The prosecuting attorney argued that the defenses lawyer didn’t say she had insufficient time to finish her cross-examination until it was too late, and that Dr. Wood was a “terrible witness” during cross-examination. The prosecuting attorney also claimed Dr. Wood lied to the jury by exaggerating the number of coccygectomy surgeries he’s performed fourfold; he’s only performed about 70 to 80, but said he’s done over 300. The prosecuting attorney rebutted the defense attorney’s argument that the video was insufficient, stating there was nothing inadequate about it “other than the defendants lost the case.” The prosecution also defended the damages Humphries received, stating that $27,000 a year isn’t unreasonable when Dr. Wood’s annual income totals $1,250,000.
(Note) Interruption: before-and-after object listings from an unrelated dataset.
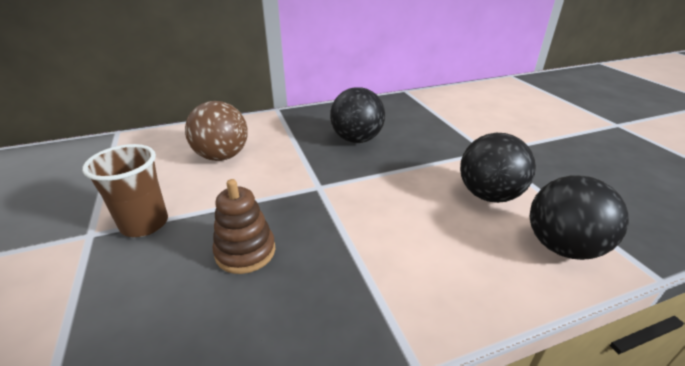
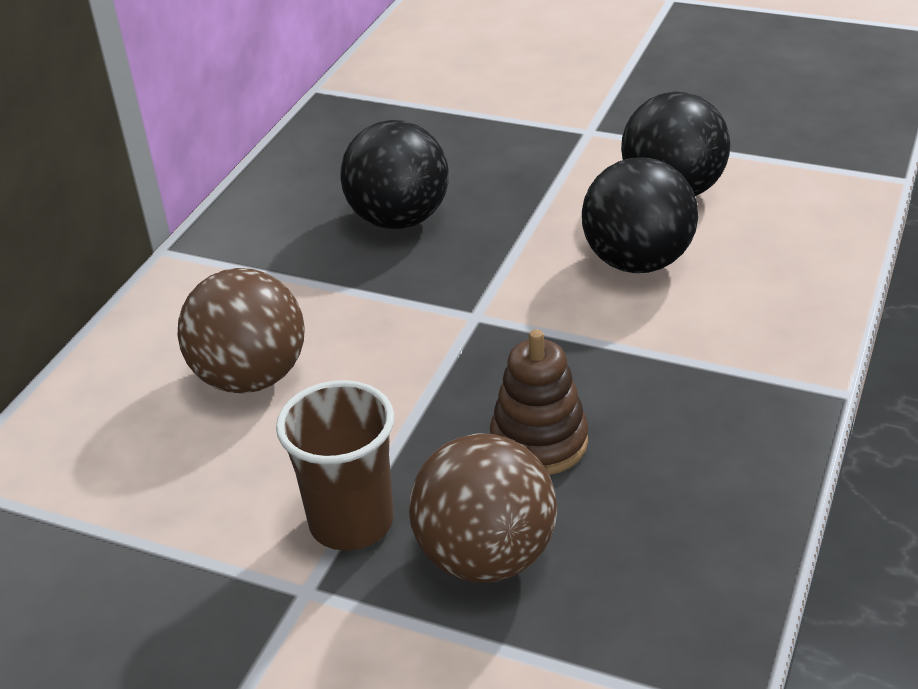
camera: 45 degrees left, 5 degrees up
(141, 279) = (486, 556): none -> brown ball
(562, 247) = (806, 203): black ball -> black ball (637, 262)

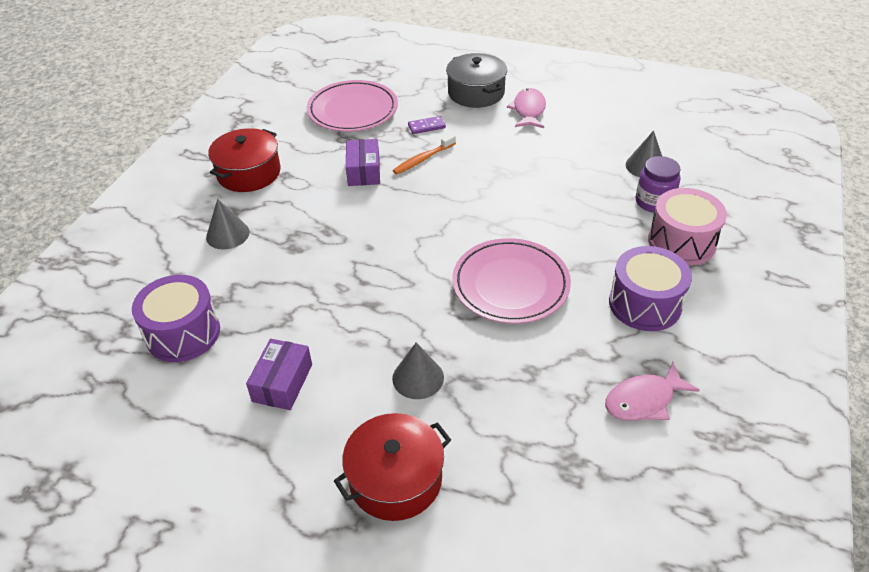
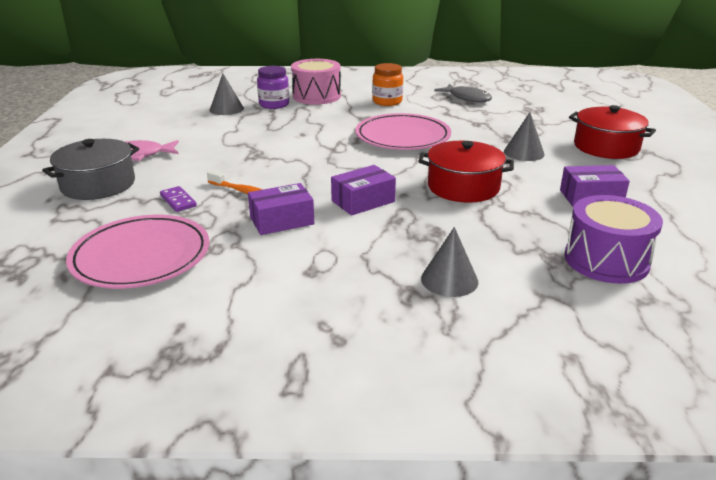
camera: 110 degrees left, 15 degrees down
(249, 173) = (321, 302): red pot -> red pot (463, 187)
(370, 219) = (363, 201): none -> purple box
(643, 400) = (467, 98): pink fish -> grey fish
(645, 304) = (387, 102): purple drum -> orange jar

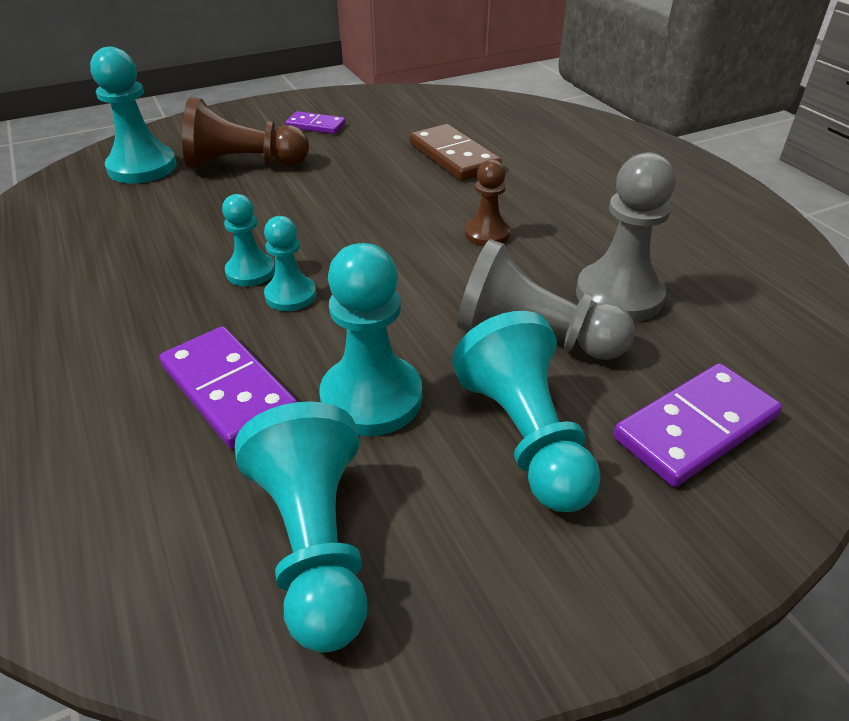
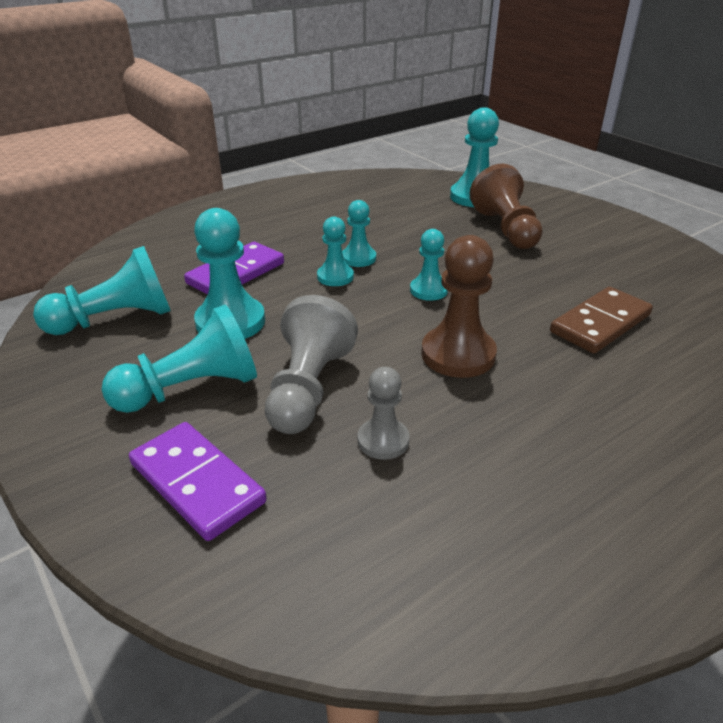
camera: 80 degrees right, 5 degrees down
(316, 125) = (601, 246): purple domino -> none
(357, 232) = (428, 290): none -> turquoise pawn
(487, 234) = (458, 354): brown pawn -> brown pawn, size x1.69
(619, 295) = (383, 440): grey pawn -> grey pawn, size x0.59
Another case they heard, Adoption of Child, is impounded, meaning some or all papers and documents are unavailable to the public. The prosecuting and defense attorney were required to use pronouns because the defendant was present during the trial.
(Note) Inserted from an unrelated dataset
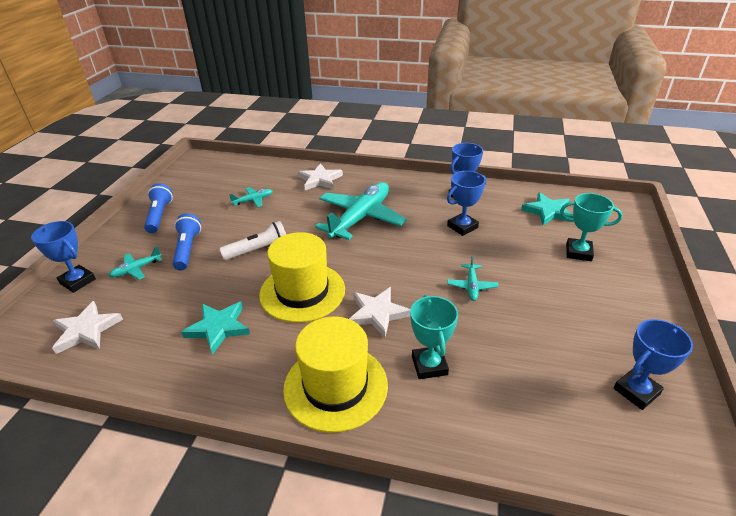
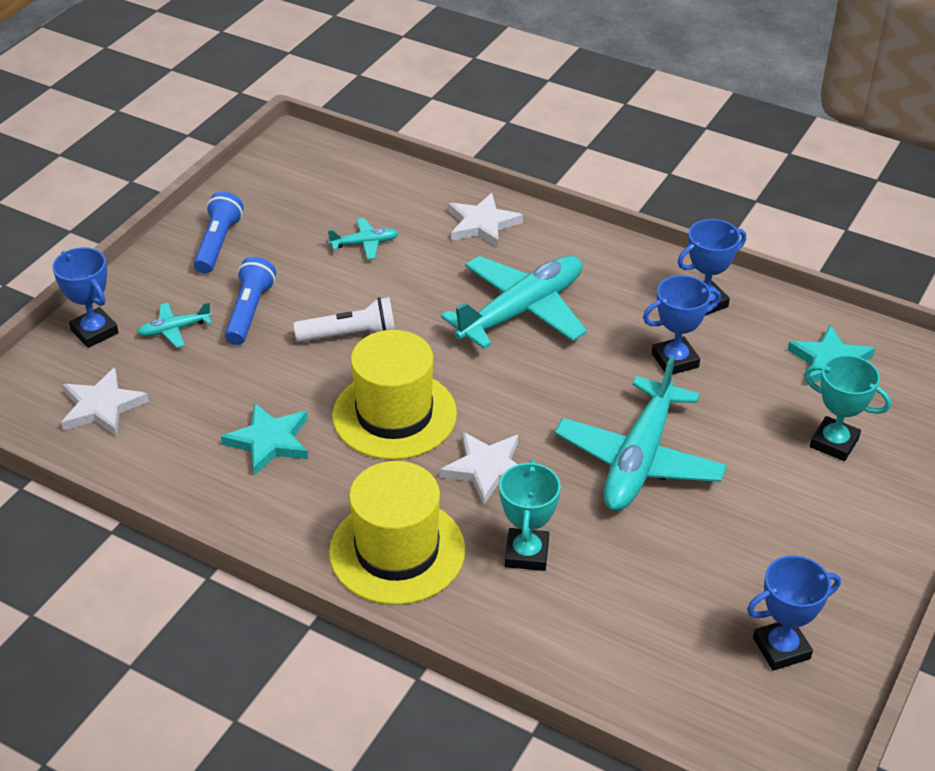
camera: 15 degrees right, 5 degrees up
(471, 286) = (639, 459): turquoise plane -> turquoise plane, size x2.28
A father was appealing Berkshire Juvenile Court’s decision to terminate his parental rights regarding his two-year-old son, citing the father’s lack of transparency with the Department of Children and Families. The prosecution also cited the father’s habitual marijuana usage, failure to show up to social worker visits and lack of a valid phone number.

The defense attorney argued that although there were “minor problems,” the father was not unfit—there were no allegations of neglect when the child was under his care. The mother was a known drug addict and involved in a gang, which neither the DCF nor the father were aware of at the time. The defense attorney argued that the DCF wanted to terminate the father’s parental rights because he lived with his grandmother—which he denied, Justice Hanlon quickly pointed out.

“If you think someone is homeless, taking their child from them isn’t unreasonable,” Justice Hanlon said.

The prosecuting attorney argued that the father’s lack of transparency and unwillingness or inability to comply with the DCF were the main issues. The child wasn’t permitted to live in a “village setting” because the DCF didn’t know who was living in the house. The father missed half of his social worker visits, didn’t visit the child for four consecutive months and didn’t provide the DCF with a valid phone number. The prosecuting attorney also stated that the father showed up high to a visit with a social worker.

The prosecution stated that it would allow the father four annual visits with his son, but that it was in the child’s best interests to let the adoptive family make that decision.